Some routers are being released with the new ad standard (also called WiGig), which is broadcast on a 60GHz band and can run at much faster speeds (8Gbps). No devices yet support this standard.
The first thing to do is find out what speed you’re getting. We recommend speed-testing websites speedtest.net and fast.com. Each uses a different technique for measuring the speed of your connection at a point in time, so using both will give you a better idea of what speeds your devices are actually getting on your network.
You’ll get the fastest speeds when your device is connected via an Ethernet cable directly to your router. If you can, run a speed test on an Ethernet-connected device first and with no other device using the router, before testing over WiFi.
All homes have WiFi dead spots – places where there isn’t any signal. There are several factors that can cause these dead spots, but they’re usually related to the strength of your router’s signal and how many walls, floors and other barriers the signal has to travel through.
The materials used to construct your home can also stop WiFi signals dead in their tracks. Brick is a really good WiFi-stopper, as are thick wooden doors. You can use apps, such as WiFi SweetSpots, to find out how far your WiFi network reaches.
Where you place your router in your home is one of the biggest decisions. Most of your devices will connect to the router wirelessly, so every barrier between them and your router will weaken the signal.
Routers look nicer than they used to, but they’re still ugly. However, don’t be tempted to put yours in a cupboard. Having your router out in the open is much better for keeping the speed high.
If you’re getting fibre, the installer will put an ONT (optical network terminal) in your home. The ONT is what you’ll plug your router into so, to get maximum coverage, plan on having both close to the centre of your home.

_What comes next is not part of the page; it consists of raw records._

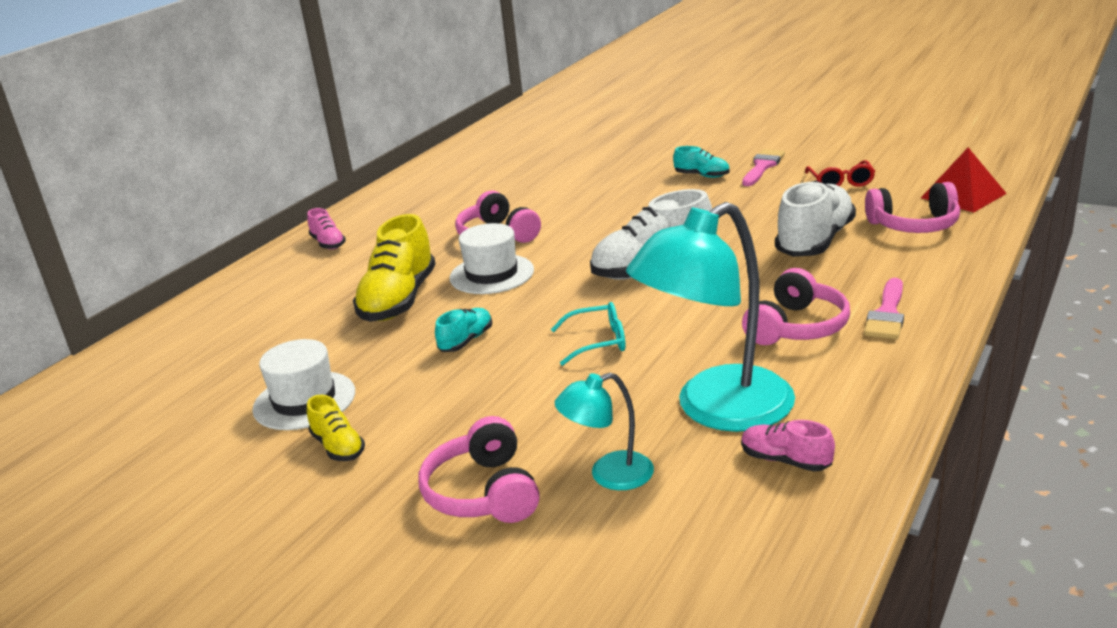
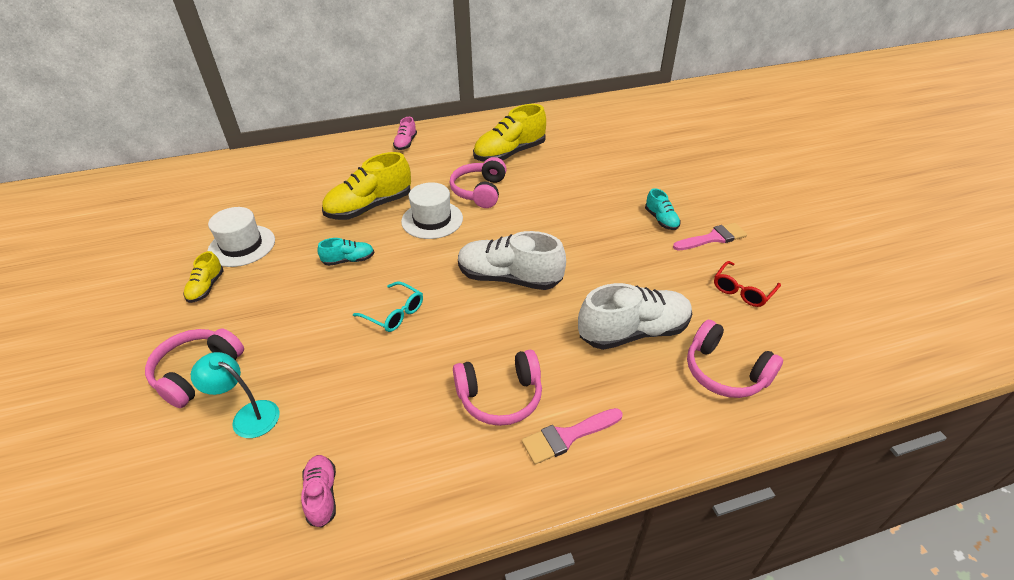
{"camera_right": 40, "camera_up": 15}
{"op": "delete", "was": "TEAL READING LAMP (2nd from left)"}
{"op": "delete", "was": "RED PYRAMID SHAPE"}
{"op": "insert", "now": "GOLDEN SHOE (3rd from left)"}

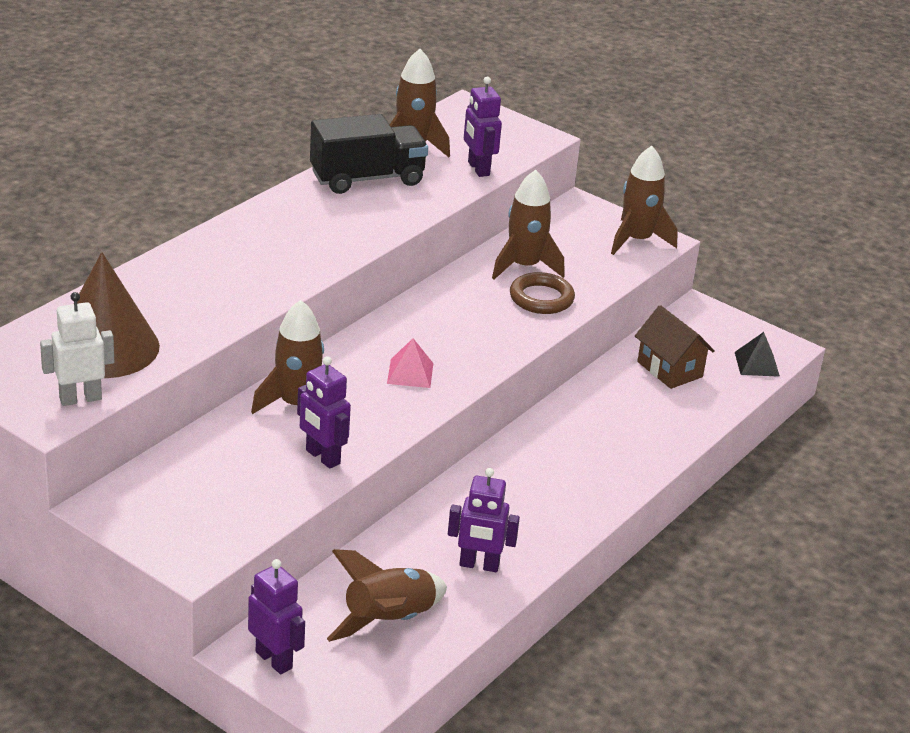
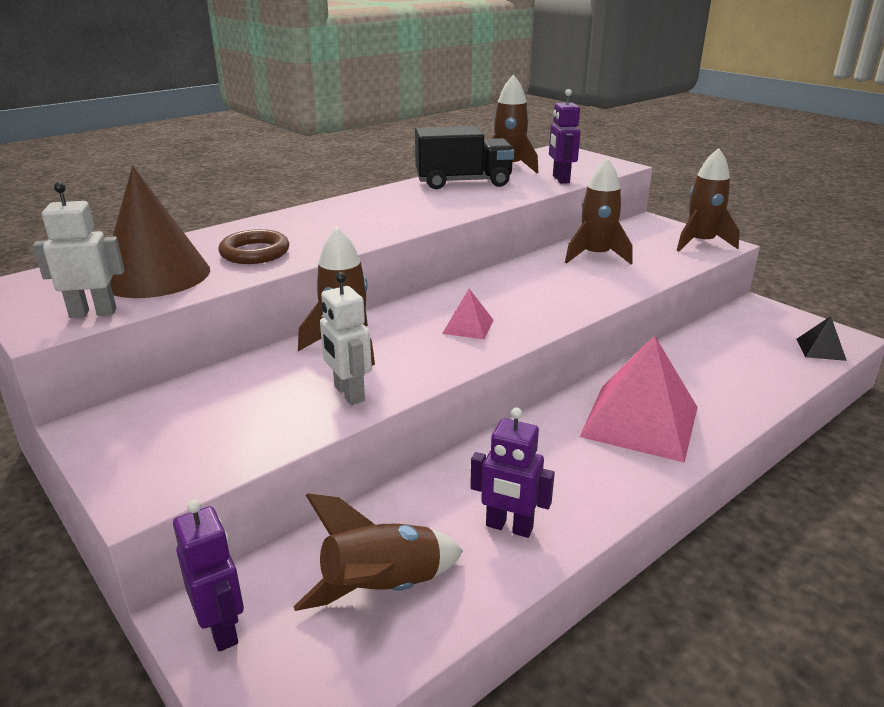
{"camera_right": 15, "camera_up": -5}
{"op": "delete", "was": "RUSSET COTTAGE"}
{"op": "insert", "now": "PINK PYRAMID SHAPE (2nd from left)"}
{"op": "move", "was": "RUSSET HOOP"}
{"op": "recolor", "was": "VIOLET ROBOT (2nd from left)", "now": "PURE WHITE ROBOT (2nd from left)"}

Beware of the kitchen for your router as some microwaves work on the 2.4GHz frequency. This means reheating food can knock out your WiFi connection.
If nothing else works you can use a WiFi extender to boost your WiFi signal and cover the dead spots. There are various kinds of extender – some can even send a signal via your electrical wiring – and they can be handy for extending your WiFi signal to the extremities of your home. We’ve covered all your options here.
Local caching is, essentially, keeping a copy of a website somewhere closer than where the actual site would be based normally. The closer the cache is to you physically, the faster the loading speeds will be. For example, Netflix keeps a cache of its entire service in various centres in New Zealand, run by ISPs. Google, Facebook, and YouTube all do the same thing.
The partnership between the ISP and the website is mutually beneficial. The ISP gets to say, “this site will load quickly on our service” while the website partners with as many ISPs as it can so it doesn’t lose any customers.
It’s measured in microseconds these days but it can still cause issues.
Think of it like this. Two users are playing a game online, both press the “shoot” button at the exact same time. The one whose computer has a lower latency (sending the shoot command to the server and then the game sending that information back out) gets their shot off first.
Latency is why websites use caching. The closer you are to the server the lower your latency is. Also, fibre has a much lower latency as it sends signals using light.